Sudafrica, 9 uccisi e 10 feriti in una sparatoria
Al-Mughayyir, famiglie sgomberate e attivisti espulsi: così Israele crea gli avamposti illegali
AL-MUGHAYYIR, CISGIORDANIA OCCUPATA – Sono state rimpatriate pochi giorni fa due cittadine americane, dopo una settimana di detenzione nel carcere di Givon, in Israele. Avevano rifiutato di lasciare una famiglia palestinese alla mercé di coloni e militari, dopo una settimana di aggressioni che quotidianamente la comunità alla periferia di Al-Mughayyir stava subendo. Irene Cho e Trudi Frost sono state arrestate il 12 dicembre; poco prima, i soldati avevano presentato un ordine militare della durata di un mese che sigillava l’area, impedendo di fatto a ogni persona esterna alla famiglia di poter attraversare quel luogo.
Una mossa esplicitamente fatta per impedire agli attivisti internazionali di essere presenti tra quelle colline, un luogo strategico per i coloni, che vogliono creare una linea di insediamenti da Ramallah alla zona sud di Nablus e da lì fino alla Valle del Giordano. L’obbiettivo dei settlers, è la continuità territoriale per connettere i loro avamposti illegali che vanno moltiplicandosi dal 7 di ottobre. E la casa della famiglia di Abu Hamam, nella zona di al-Khalaye, si trova proprio sulla linea di fuoco.

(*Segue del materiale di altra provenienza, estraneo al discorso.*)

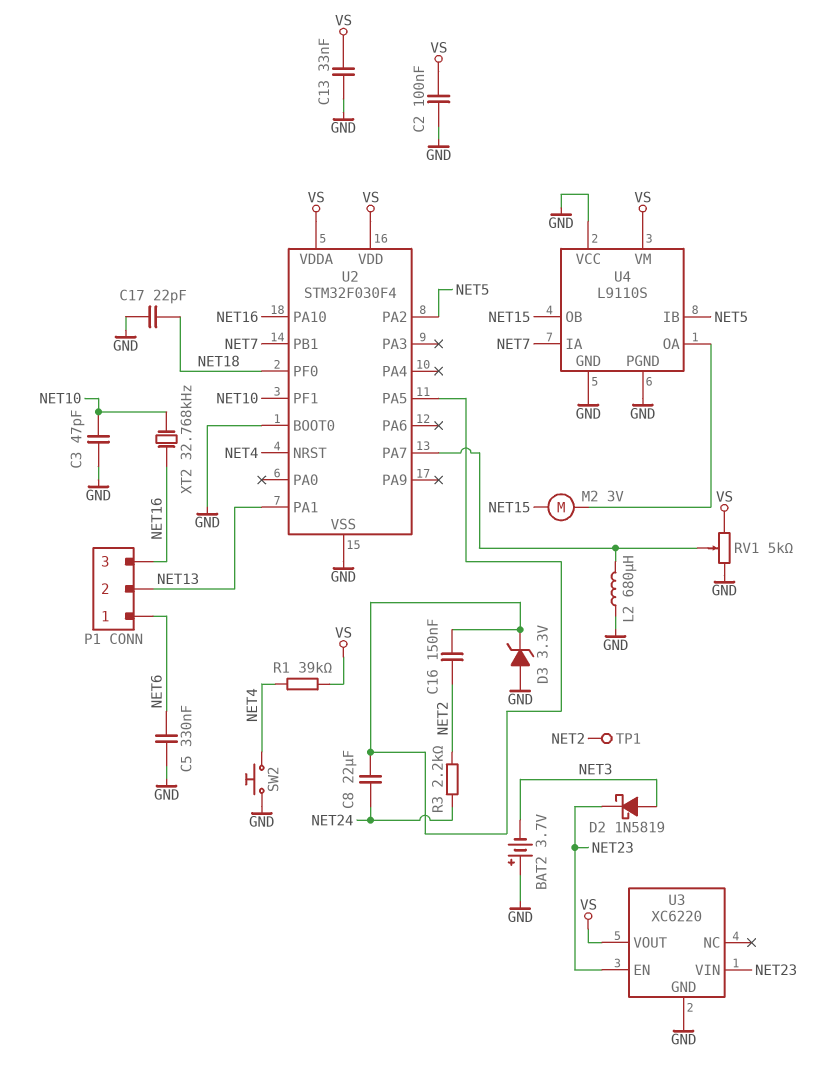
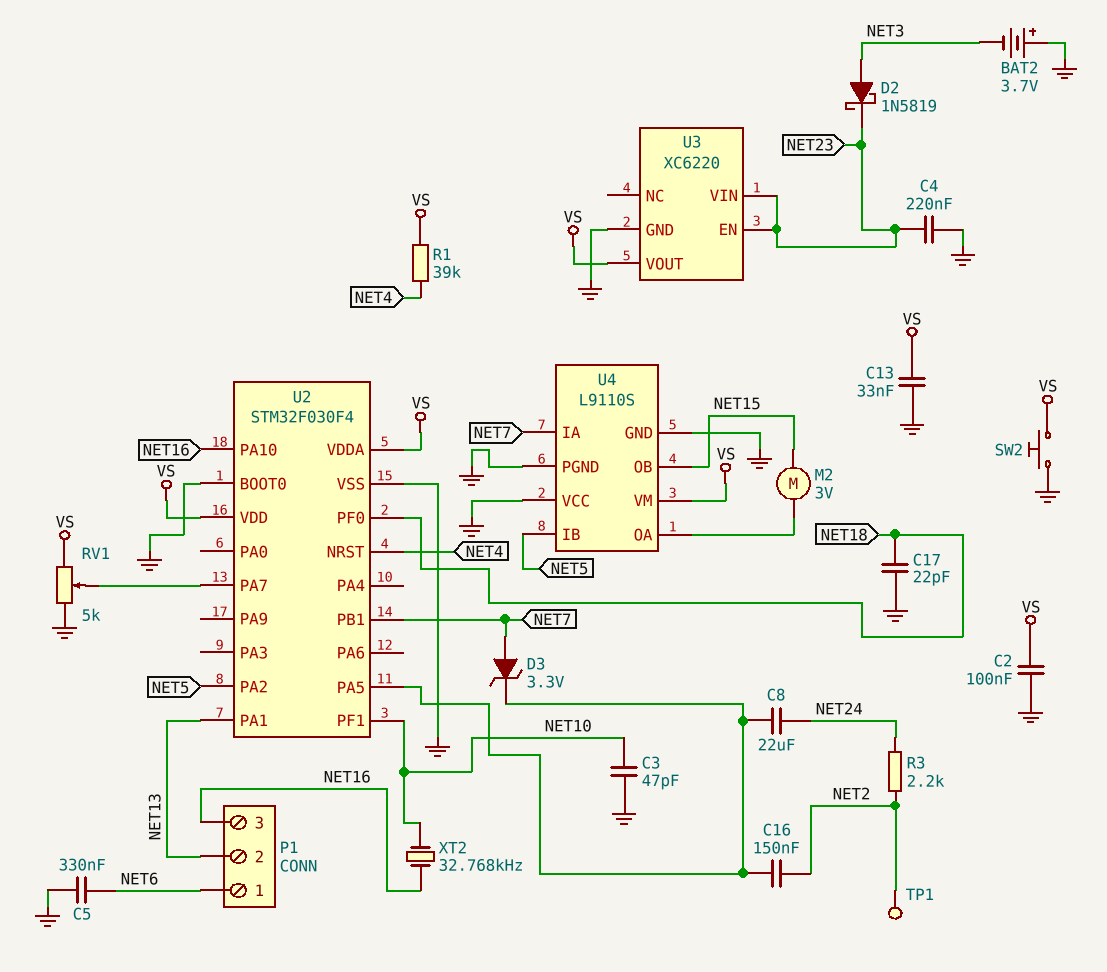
C4: none -> 220nF (GND, NET23)
D3: zener 3.3V (A GND, K U2/PA5) -> zener 3.3V (A NET7, K U2/PA5)
L2: 680uH (GND, U2/PA7) -> none
SW2: button (GND, NET4) -> button (GND, VS)

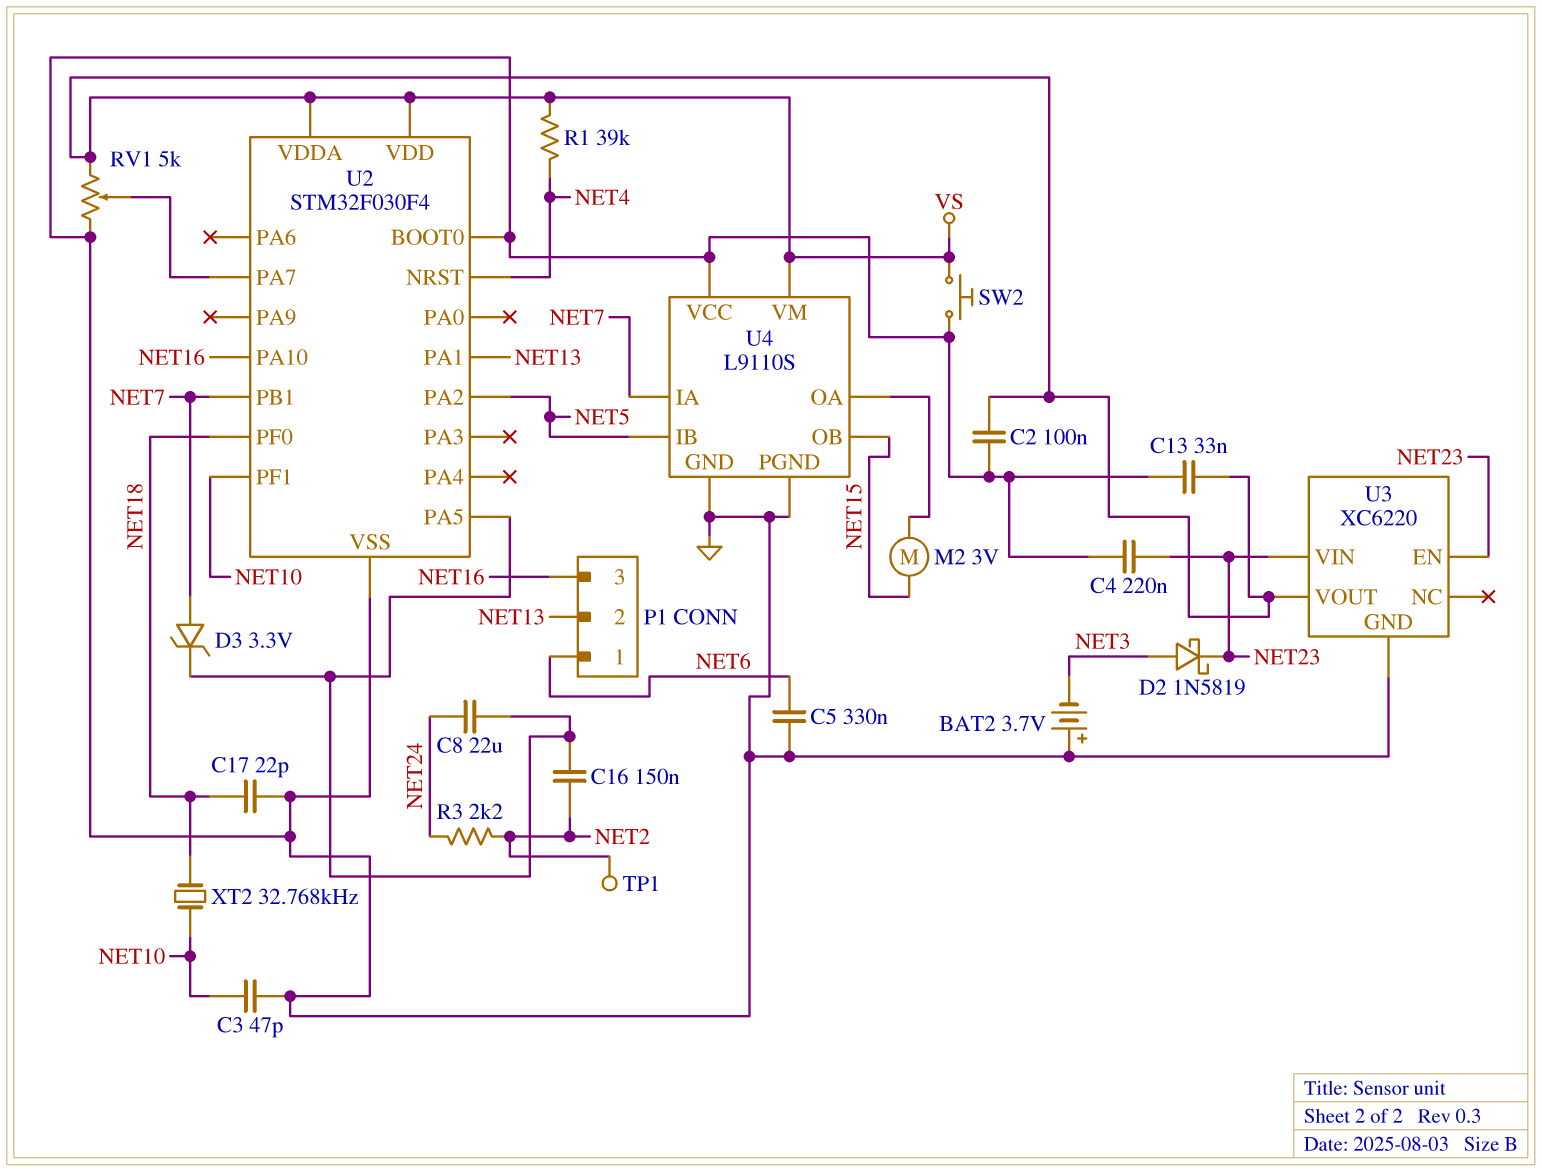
XT2: 32.768kHz (NET10, NET16) -> 32.768kHz (NET10, NET18)

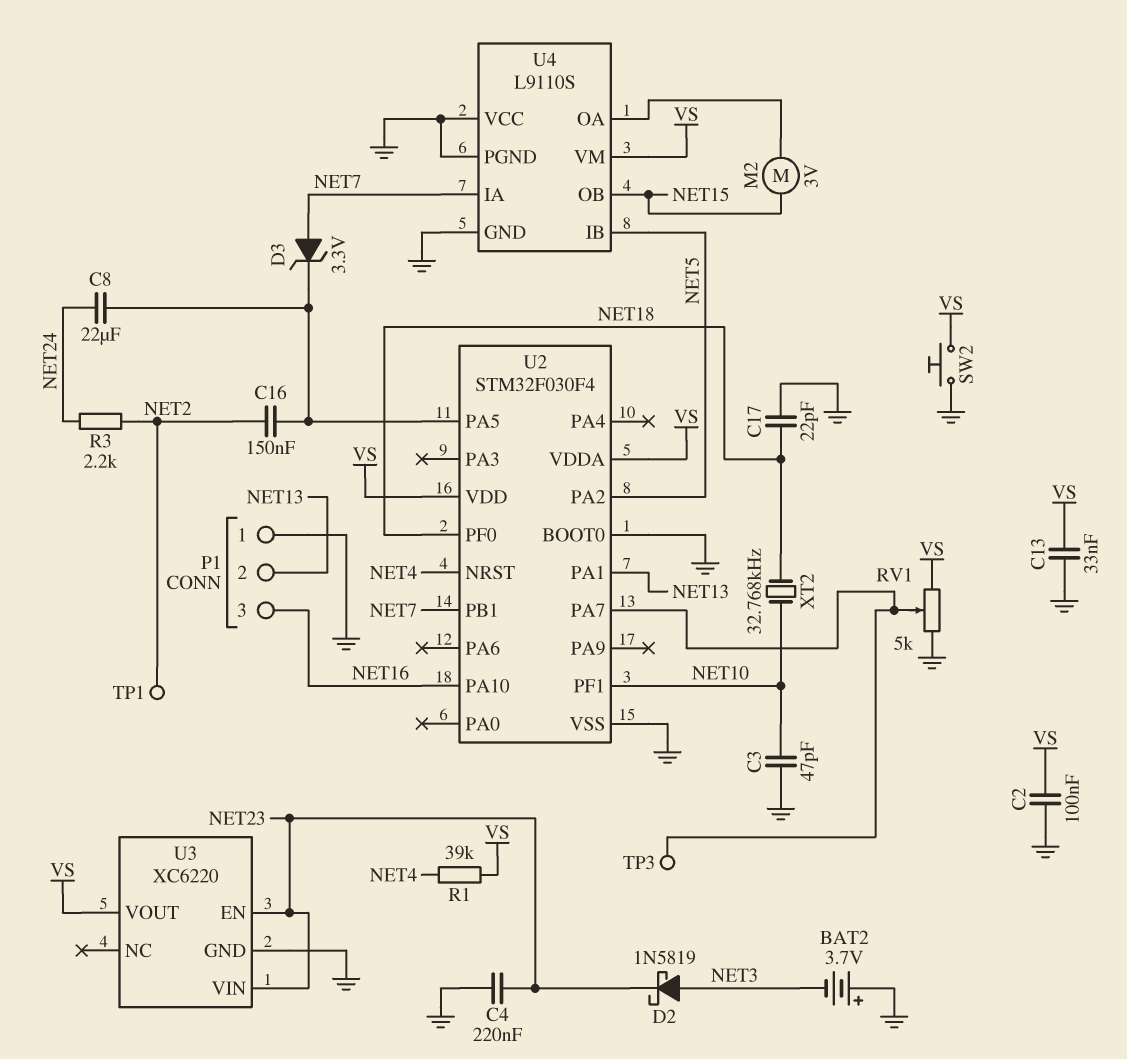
C5: 330nF (GND, NET6) -> none
P1 pin 1: NET6 -> GND
TP3: none -> test point (U2/PA7)

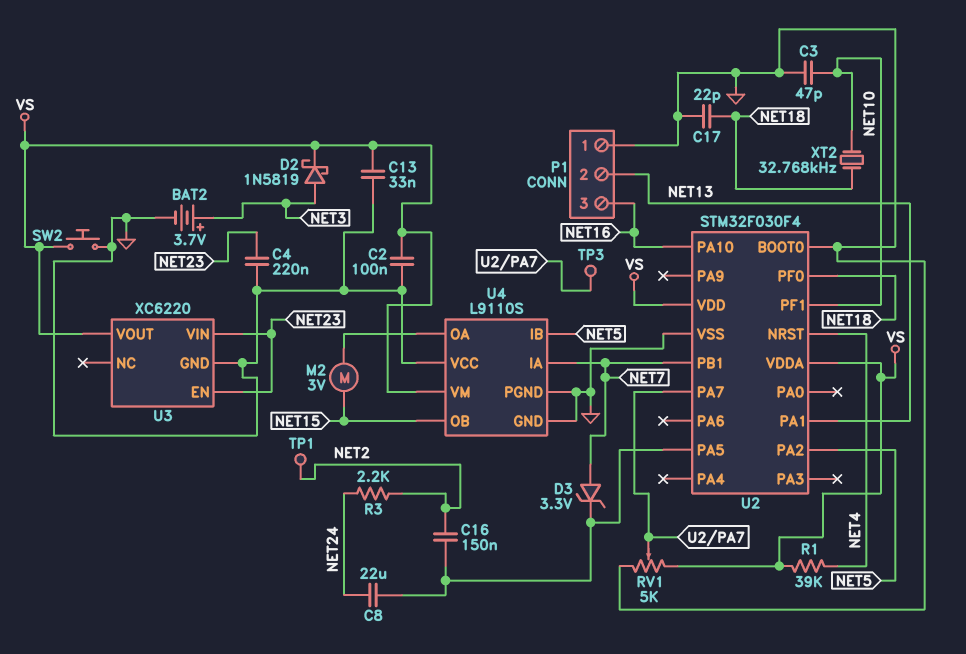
BAT2: 3.7V (plus GND, minus NET3) -> 3.7V (plus NET3, minus GND)
D2: schottky 1N5819 (A NET3, K NET23) -> schottky 1N5819 (A NET3, K VS)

«I coloni vengono ogni giorno» racconta la padrona di casa, Fadda Abu Naim, 59 anni. «Ci rubano le pecore, ci minacciano, cercano di spaventarci. Vogliono mandarci via, così questa terra rimane a loro», dice a L’Indipendente. La sua famiglia vive lì da cinque anni. Dalla casa dove abitava prima, nella Valle del Giordano, erano stati mandati via dai militari, che avevano decretato che quell’area era una “zona vietata” ai civili. Per qualche mese si erano stanziati ad Al-Qaboun, ma poi avevano dovuto spostarsi nuovamente a causa della loro vicinanza a una colonia. Approdati a Turmus Ayya, dopo tre anni avevano deciso di trasferirsi ad al-Mughayyir a seguito dell’escalation delle aggressioni da parte dei coloni nel Paese.
Ora, rischiano nuovamente di essere mandati via. Coloni e militari sono uniti nel comune intento di sfollamento forzato: a volte sono i settlers a disturbare la tranquillità di quel manipolo di case dove abita anche la famiglia Hamam; altre volte, sono i militari in divisa. Ma, ultimamente, la coordinazione tra le due forze israeliane è così esplicita che è difficile da negare.
Fino a due anni fa in tutta la zona vi erano almeno sei famiglie. Gli attacchi dei coloni hanno iniziato a intensificarsi, grazie anche alla costruzione di un nuovo avamposto dall’altra parte della collina. Piano piano, varie famiglie hanno scelto di andarsene, estenuate dalla paura delle aggressioni e delle molestie sistematiche, mentre una è stata sgomberata dall’esercito. L’ultima ha lasciato la casa circa due mesi fa, dopo che uno dei figli, un bambino di 12 anni, era stato quasi strangolato da un colono. Ora ne rimangono solo due.

Fadda Abu Naim, detta Umm Hamam (“Mamma Hamam”), è diventata famosa sui social per un video in cui tiene testa a un colono che cerca di spaventarla. Nel video, la donna non abbassa lo sguardo e non si allontana dal giovane israeliano, forse uno degli stessi coloni che meno di due settimane fa si è introdotto nella sua abitazione di notte e l’ha picchiata insieme al nipote di tredici anni e a quattro attivisti internazionali di ISM (International Solidarity Movment).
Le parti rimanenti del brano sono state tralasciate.